Ruby-Protocol / private_ml

Apache License 2.0
2 stars 3 forks source link

Neural Network lacks actual learning #2

Open musicarroll opened 2 years ago

musicarroll commented 2 years ago

The implementation and subsequent integration with Substrate of the machine learning application fails to demonstrate actual machine learning. The function included in the implementation of the neural network: https://github.com/Ruby-Protocol/private_ml/blob/main/src/ml/neural_network.rs is a single layer (hardly a network at all) that only implements the the inferencing functionality of a NN. It does not include the learning aspect which, IMHO, is crucial to the demonstration of the viability of ML use case. The thousands of training samples needed to train a network (even one as simple as this toy NN) also have privacy issues associated with them and thus may well require encryption. Moreover, this would probably need to be accomplished off-chain since high end parallel processing with GPUs is typically necessary to support this. There is precedent for training with encrypted data (see numerai: https://numer.ai/). Thus the use case presented is far too simplistic to be credible. This is, of course, a higher level issue than can be fixed in this code unit, but I wanted to at least point out the deficiency.

lornacrevelingwgo23 commented 2 years ago

The implementation and subsequent integration with Substrate of the machine learning application fails to demonstrate actual machine learning. The function included in the implementation of the neural network: https://github.com/Ruby-Protocol/private_ml/blob/main/src/ml/neural_network.rs is a single layer (hardly a network at all) that only implements the the inferencing functionality of a NN. It does not include the learning aspect which, IMHO, is crucial to the demonstration of the viability of ML use case. The thousands of training samples needed to train a network (even one as simple as this toy NN) also have privacy issues associated with them and thus may well require encryption. Moreover, this would probably need to be accomplished off-chain since high end parallel processing with GPUs is typically necessary to support this. There is precedent for training with encrypted data (see numerai: https://numer.ai/). Thus the use case presented is far too simplistic to be credible. This is, of course, a higher level issue than can be fixed in this code unit, but I wanted to at least point out the deficiency.

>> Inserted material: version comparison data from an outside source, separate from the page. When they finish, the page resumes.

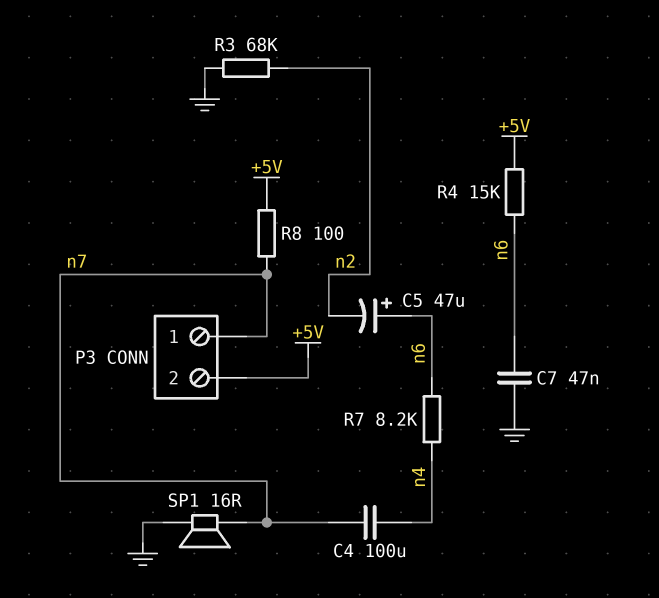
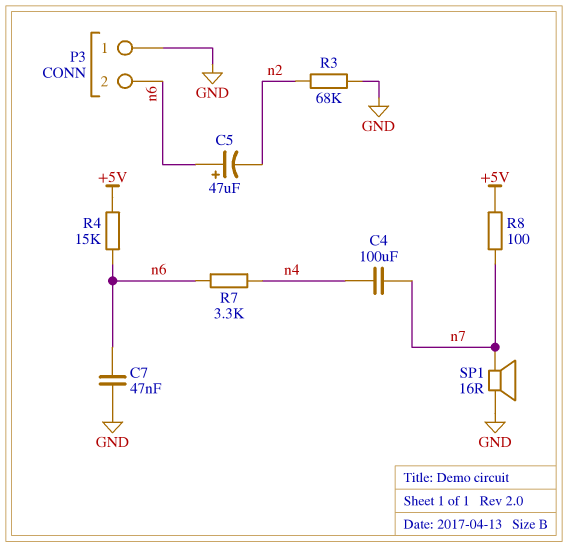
P3 pin 1: n7 -> GND
P3 pin 2: +5V -> n6
R7: 8.2k (n4, n6) -> 3.3k (n4, n6)

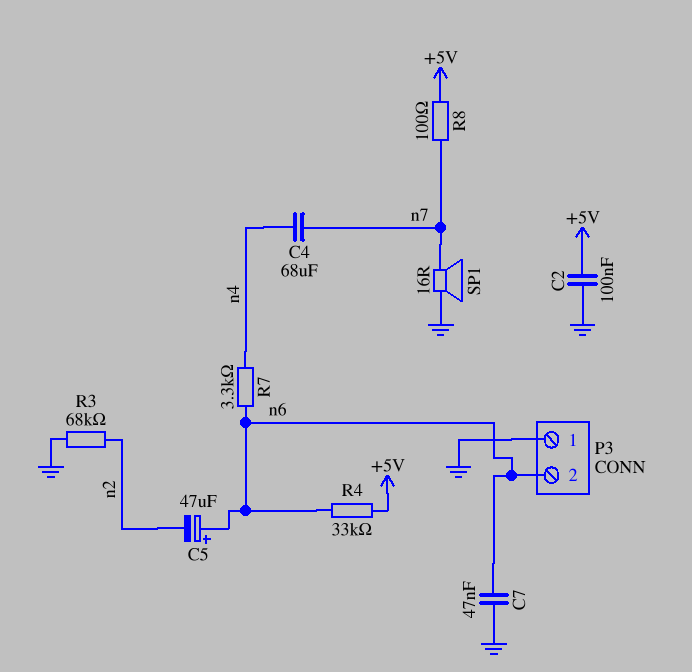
C2: none -> 100nF (+5V, GND)
C4: 100uF (n4, n7) -> 68uF (n4, n7)
R4: 15k (+5V, n6) -> 33k (+5V, n6)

Thanks for your very informative comments. I totally agree that private learning is a computationally consuming process that requires the support of off-chain high-end parallel computing, which I believe merits an independent project. In ruby, we focus on developing a personal data monetization framework for private inference, which is a vital step of machine learning. However, the integration of the private learning step would definitely serve as a great follow-up project.